White House press secretary Kayleigh McEnany on Tuesday trotted out the administration’s defense of President Donald Trump’s repeated and baseless accusations that MSNBC host Joe Scarborough may have murdered a former staffer.
The president is justified in dragging out a dead woman and her widower in order to attack the Morning Joe host, McEnany claimed, because Scarborough once seemed to joke about the death himself during a 2003 media appearance.
For weeks now, the president has revived conspiracy theories about the death of Lori Klausutis, an aide who died in Scarborough’s Florida congressional office in 2001. Though the death was ruled accidental due to abnormal heart rhythm and Scarborough was in D.C. at the time, the president has called for the “cold case” to be reopened while suggesting “Psycho Joe” murdered her.
The deceased aide’s widower Timothy Klausutis, meanwhile, sent a letter to Twitter CEO Jack Dorsey calling for him to take down the president’s tweets, noting they violated the social-media platform’s terms of service and that Trump has “perverted” the memory of his wife for political gain. Despite Mr. Klausutis’ pleas, Twitter has said they will not take any enforcement action.
During Tuesday’s White House press briefing, McEnany was confronted multiple times about the president’s repeated smears of Scarborough. ABC News reporter Jon Karl was the first to press McEnany on the subject, pointing out that it “was pretty nuts” that the president is peddling conspiracy theories about a murder while the family is pleading with him to stop.
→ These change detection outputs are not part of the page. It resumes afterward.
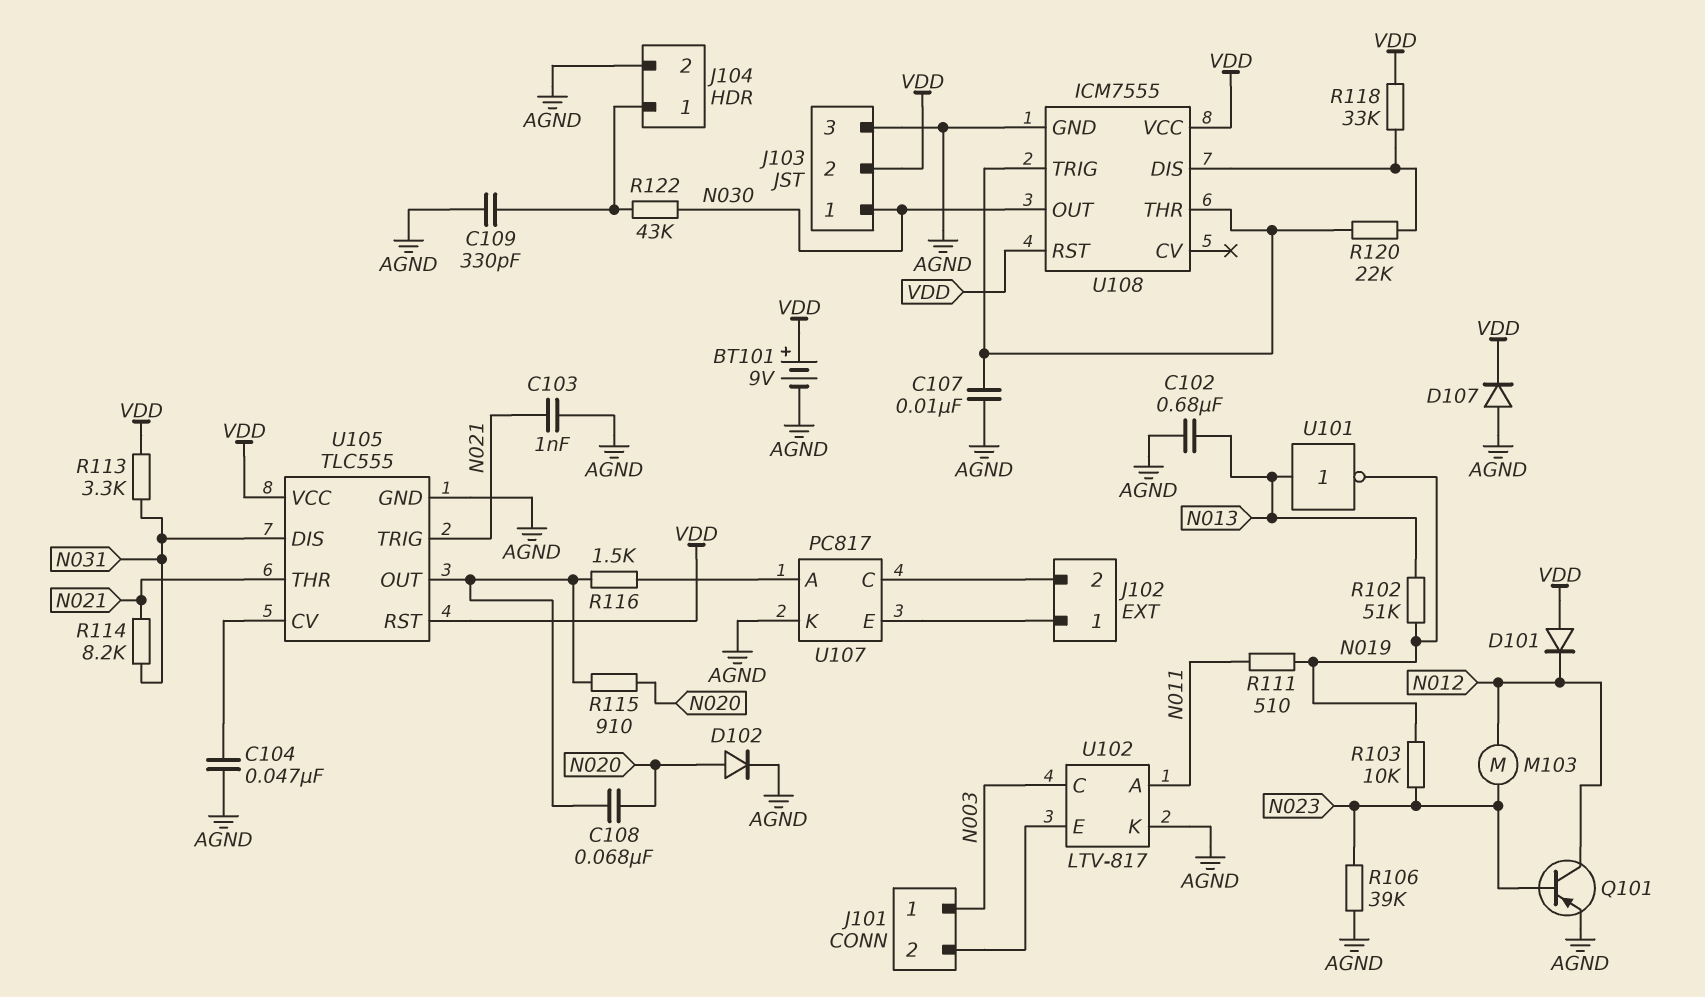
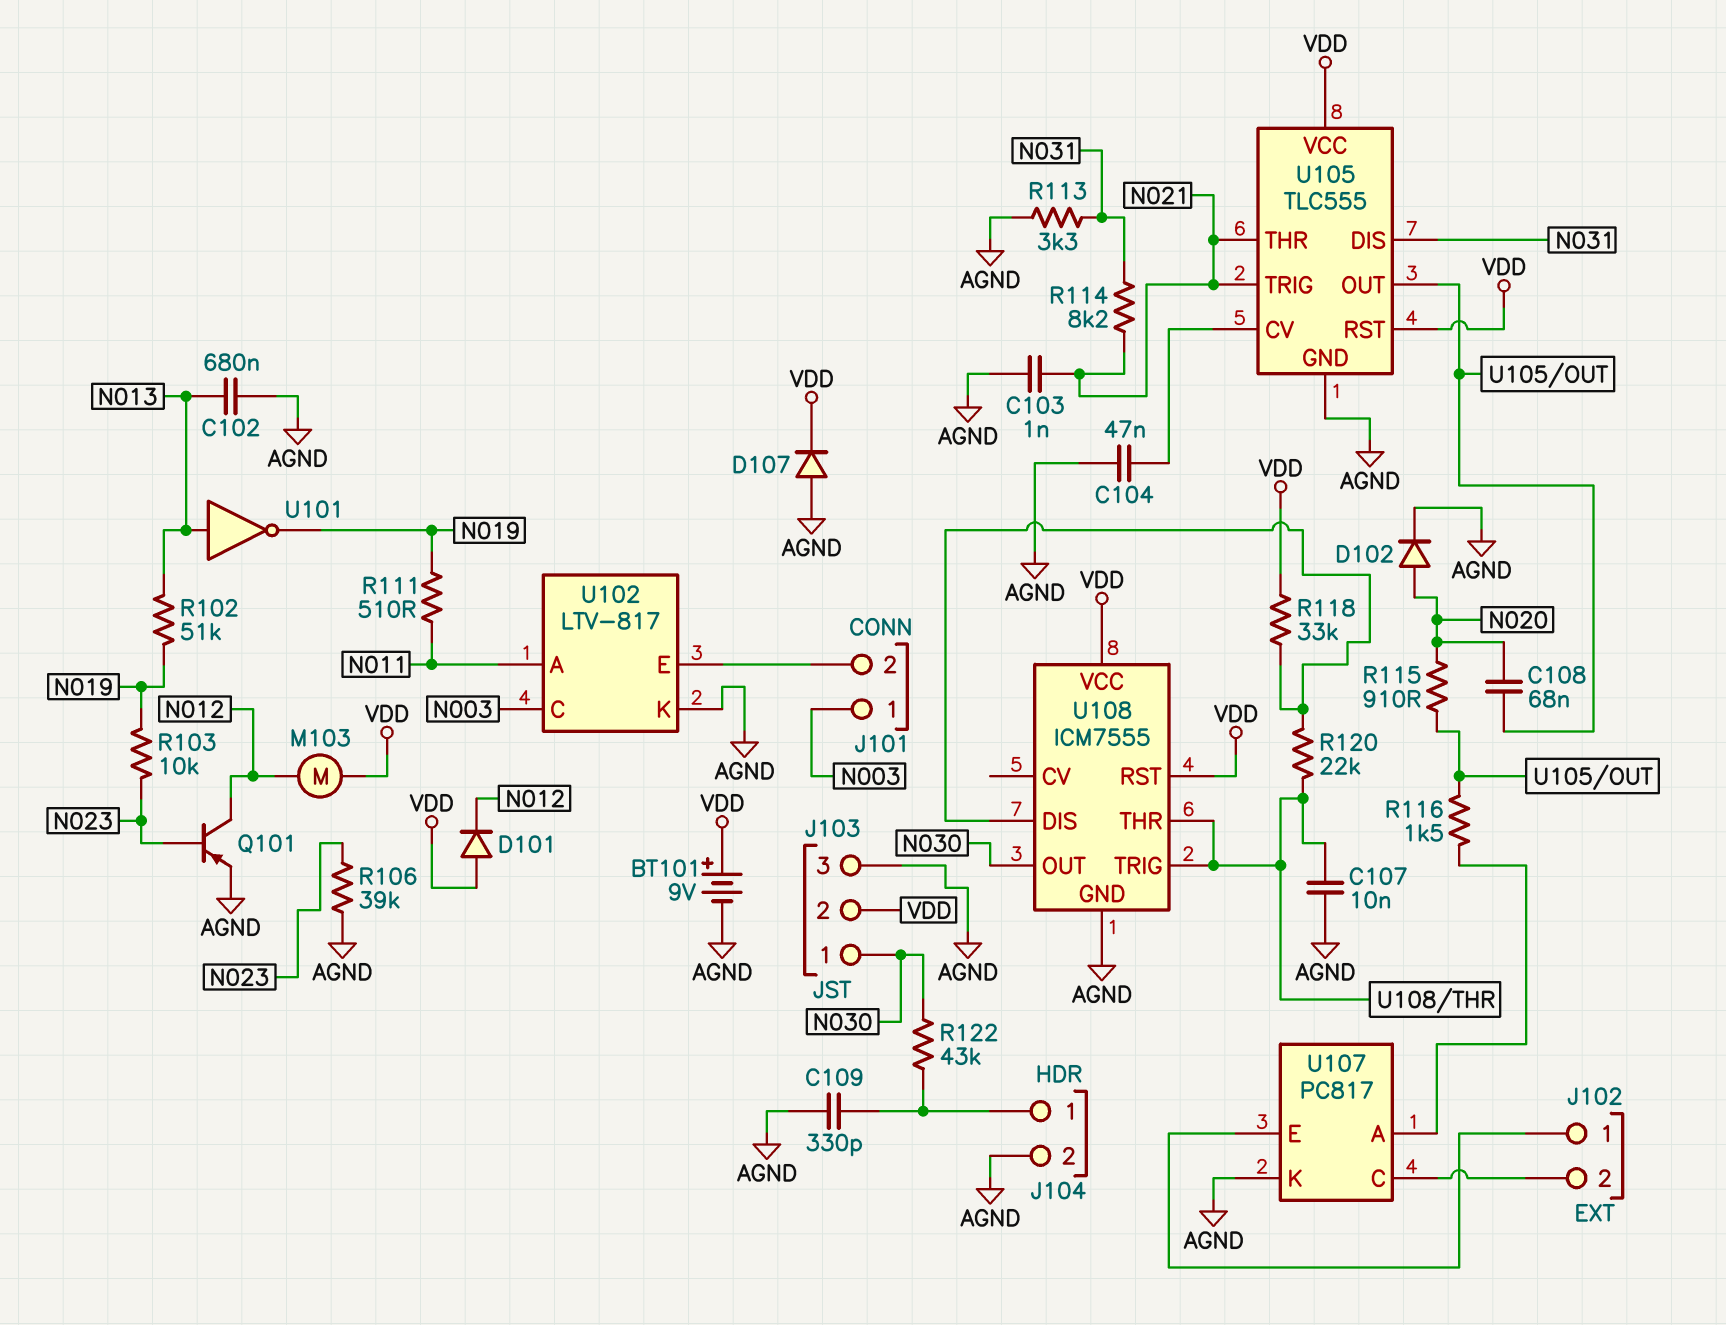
M103: motor (N012, N023) -> motor (N012, VDD)
R113: 3.3k (N031, VDD) -> 3.3k (AGND, N031)

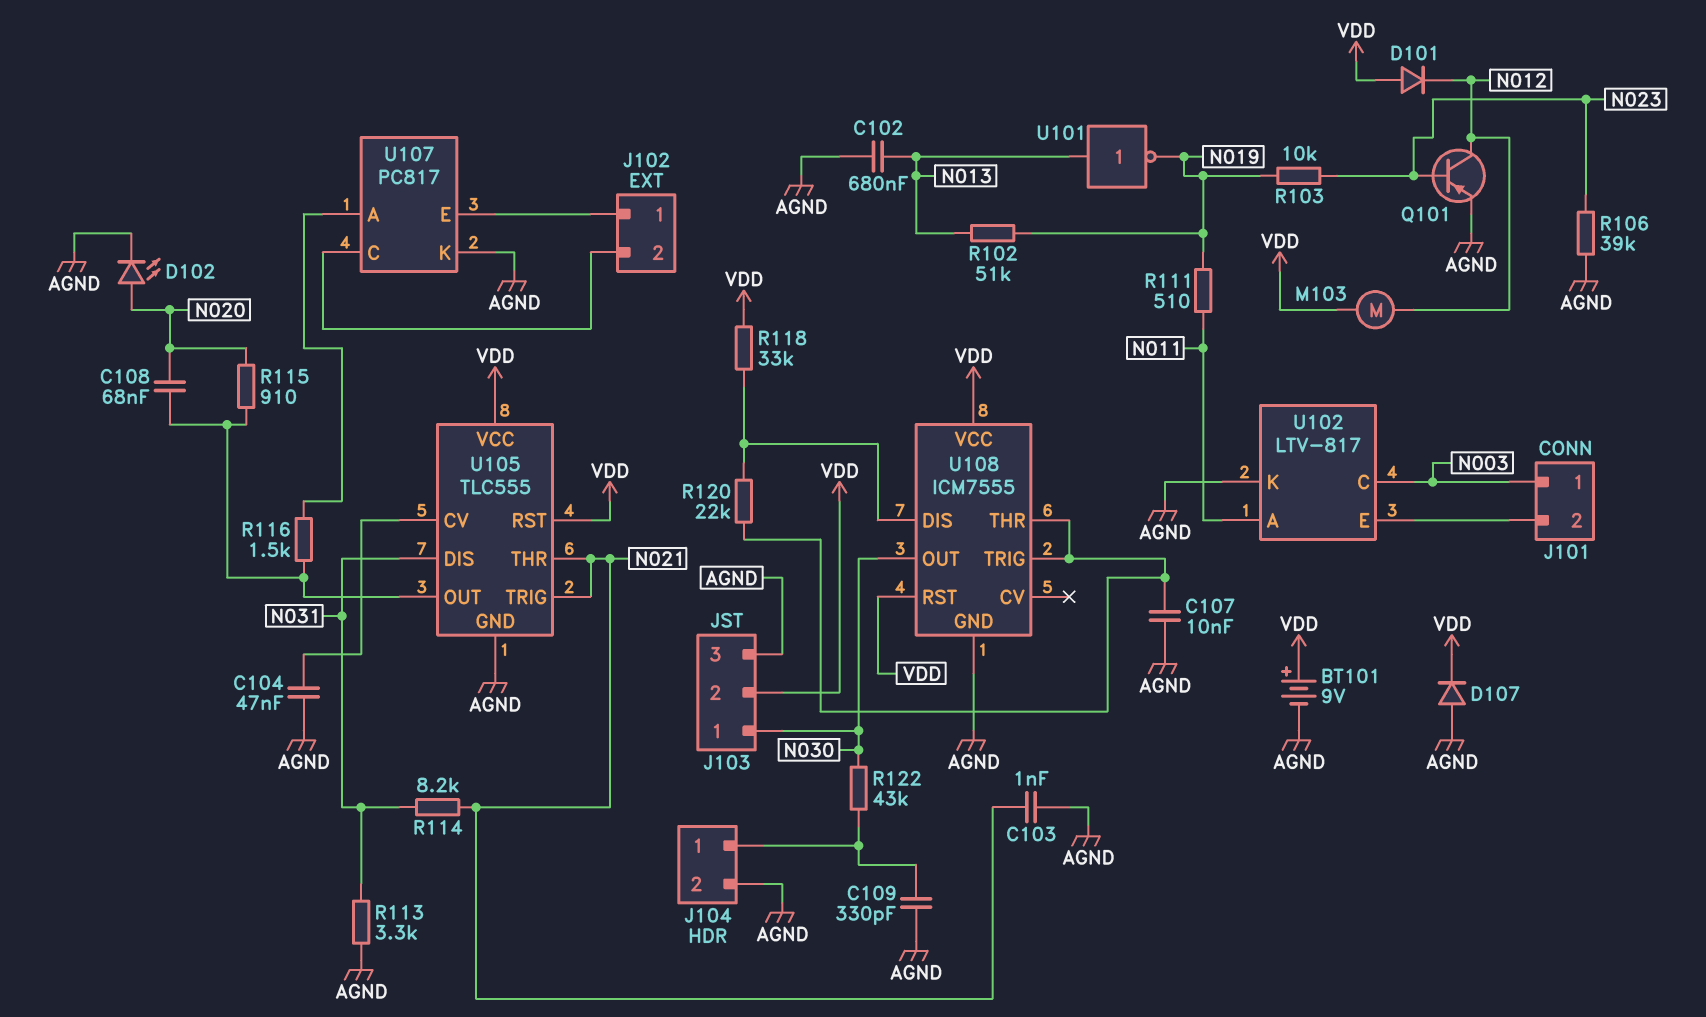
D102: diode (A N020, K AGND) -> LED (A N020, K AGND)

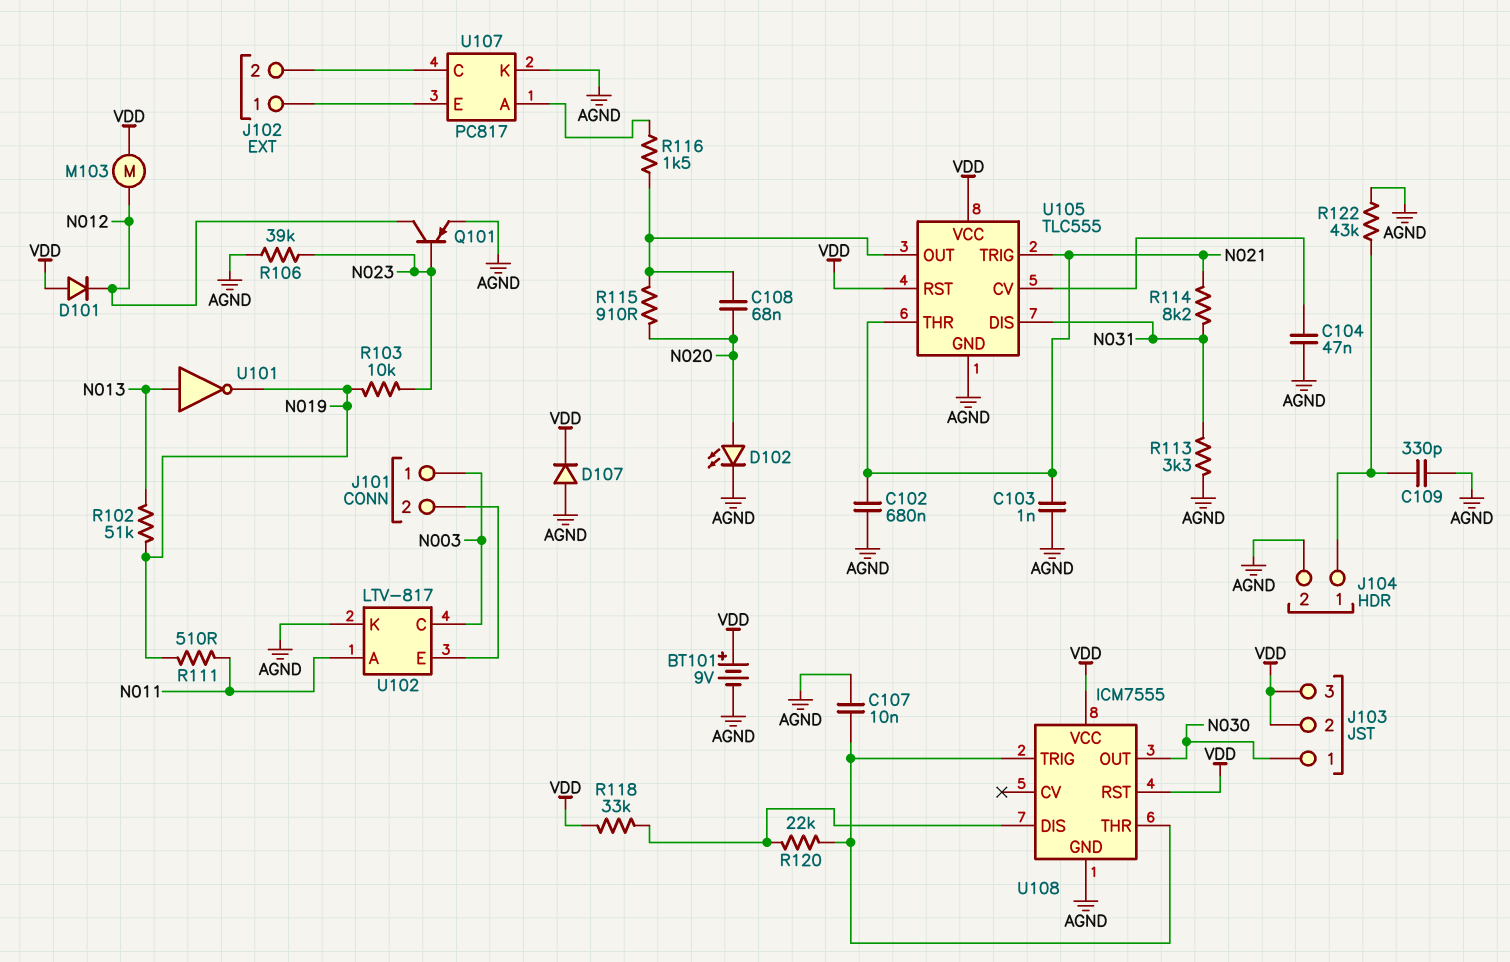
C102: 680nF (AGND, N013) -> 680nF (AGND, N021)
J103 pin 3: AGND -> VDD
R122: 43k (J104/1, N030) -> 43k (AGND, J104/1)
“I would note the president said this morning this is not an ‘original Trump thought,’” she replied, referencing yet another presidential tweet on the matter. “In fact, 2003 on Don Imus’ show, it was Don Imus and Joe Scarborough that joked about killing an intern. Joked and laughed about it. That was, I’m sure, pretty hurtful to Lori’s family and Joe Scarborough brought this up with Don Imus and Joe Scarborough himself can answer it.”
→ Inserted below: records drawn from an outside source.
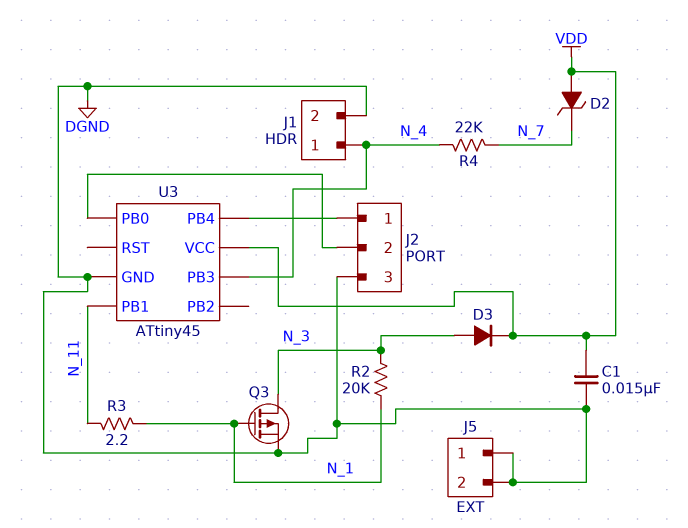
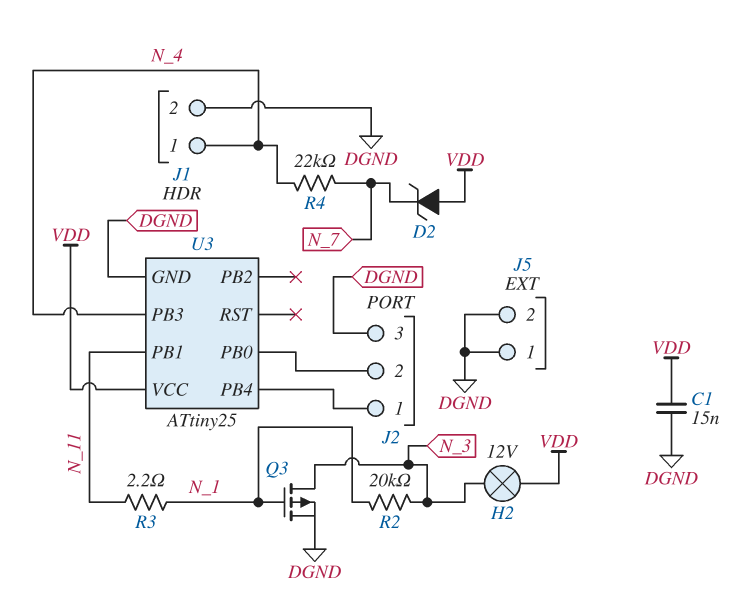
D3: diode (A N_3, K VDD) -> none
H2: none -> lamp 12V (N_3, VDD)
U3: ATtiny45 -> ATtiny25

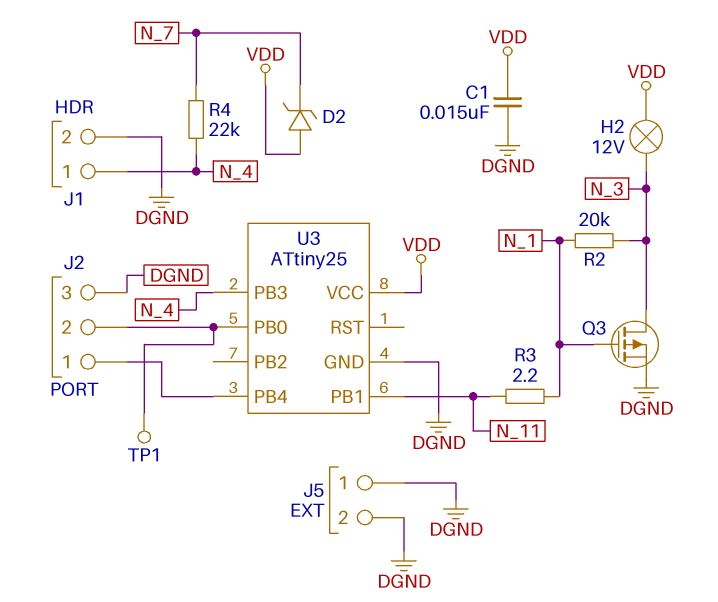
TP1: none -> test point (J2/2)

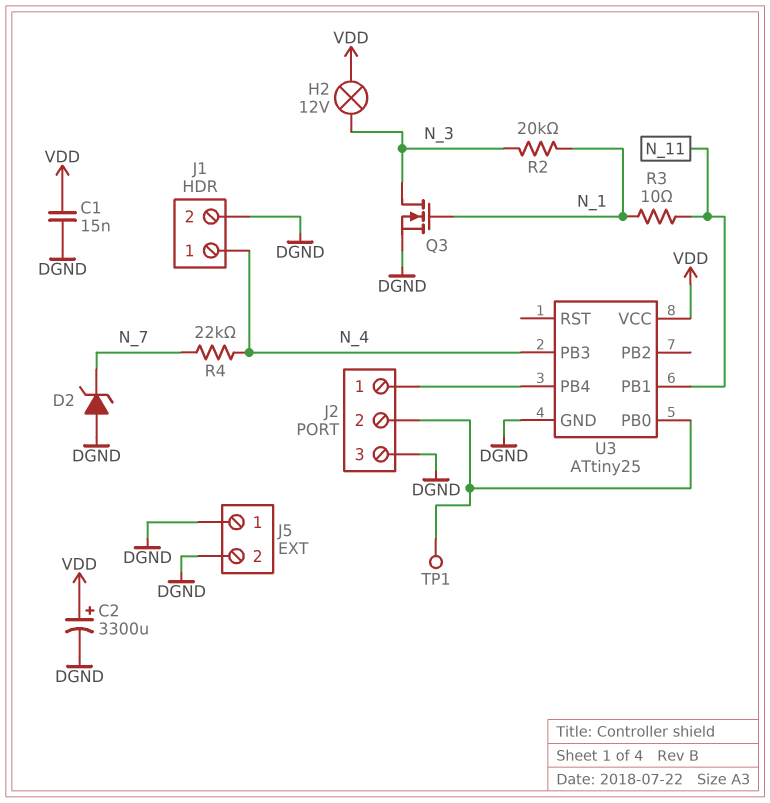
C2: none -> 3300uF (plus VDD, minus DGND)
D2: zener (A VDD, K N_7) -> zener (A DGND, K N_7)
Q3: PMOS (G N_1, D N_3, S DGND) -> NMOS (G N_1, D N_3, S DGND)
R3: 2.2 (N_1, N_11) -> 10 (N_1, N_11)

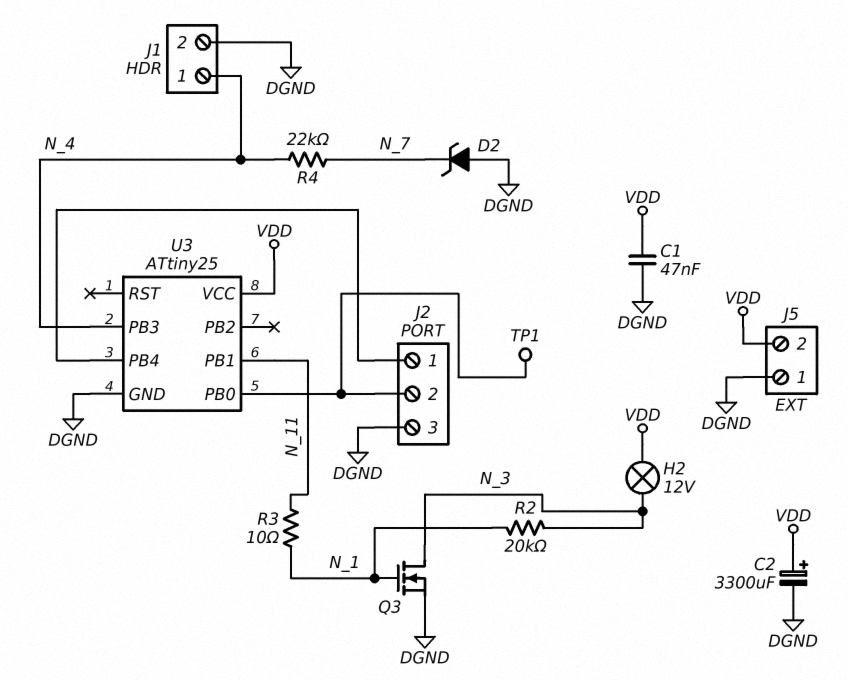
C1: 15nF (DGND, VDD) -> 47nF (DGND, VDD)
J5 pin 2: DGND -> VDD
After McEnany went on to complain about the “false accusations” Scarborough and fellow co-host and wife Mika Brzezinski have made about Trump, an incredulous Karl asked her again why Trump was spreading a “false conspiracy theory” that suggests Scarborough’s responsible for murder.
“It’s Joe Scarborough that has to answer these questions,” the White House spokesperson responded after once again referencing the Imus segment.
The segment McEnany was pointing to was first unearthed by right-wing media earlier this month after the president began pushing his murder accusations. At the time, Imus was interviewing the then-new MSNBC host about his show and eventually made the following offhand remark: “Don’t be afraid to be funny, because you are funny. You know, I ask you why you won Congress, you said you’d had sex with the intern and then you had to kill her, that’s pretty risky to say.”
Scarborough, for his part, seemingly tried to wave off the joke and move on, replying: “What are you gonna do?”
Immediately following McEnany’s briefing, Brzezinski took to Twitter to make that same point, explaining that Imus had “made the callous joke” to Scarborough both on-air and during a break. The MSNBC host “was embarrassed,” she said, and attempted to brush it off.
Elsewhere in the presser, McEnany was confronted about Trump being seemingly unwilling to provide the widower peace, only for the press secretary to once again reference the Imus segment as justification for the president’s tweets while claiming “our hearts are with Lori.”
“The widower is talking specifically about the president,” PBS reporter Yamiche Alcindor exclaimed. “Are you not going to answer that?”
McEnany ignored Alcindor, instead turning to pro-Trump outlet One America News to ask a question about the “Obamagate” scandal.
Later in the afternoon, during a White House press event to announce caps on insulin costs, Trump was asked why he continues to suggest that Scarborough is a murderer, prompting the president to claim “a lot of people suggest that.”
“Hopefully someday people will find out,” Trump continued. “It’s certainly a very suspicious situation. Sad, very sad and very suspicious.”
Another reporter brought up the letter from Timothy Klausutis, noting that the widower was begging Twitter to take down the president’s tweets and wondering if Trump had seen what he had written.
“Yeah, I have. I’m sure ultimately they want to get to the bottom of it and it’s a very serious situation,” Trump reacted before referencing the Imus radio segment.
“They were having a lot of fun at her expense I thought it was totally inappropriate,” he concluded. “It’s a very suspicious thing and I hope somebody gets to the bottom of it. It will be a very good thing. As you know, there is no statute of limitations. It would be a very good thing.”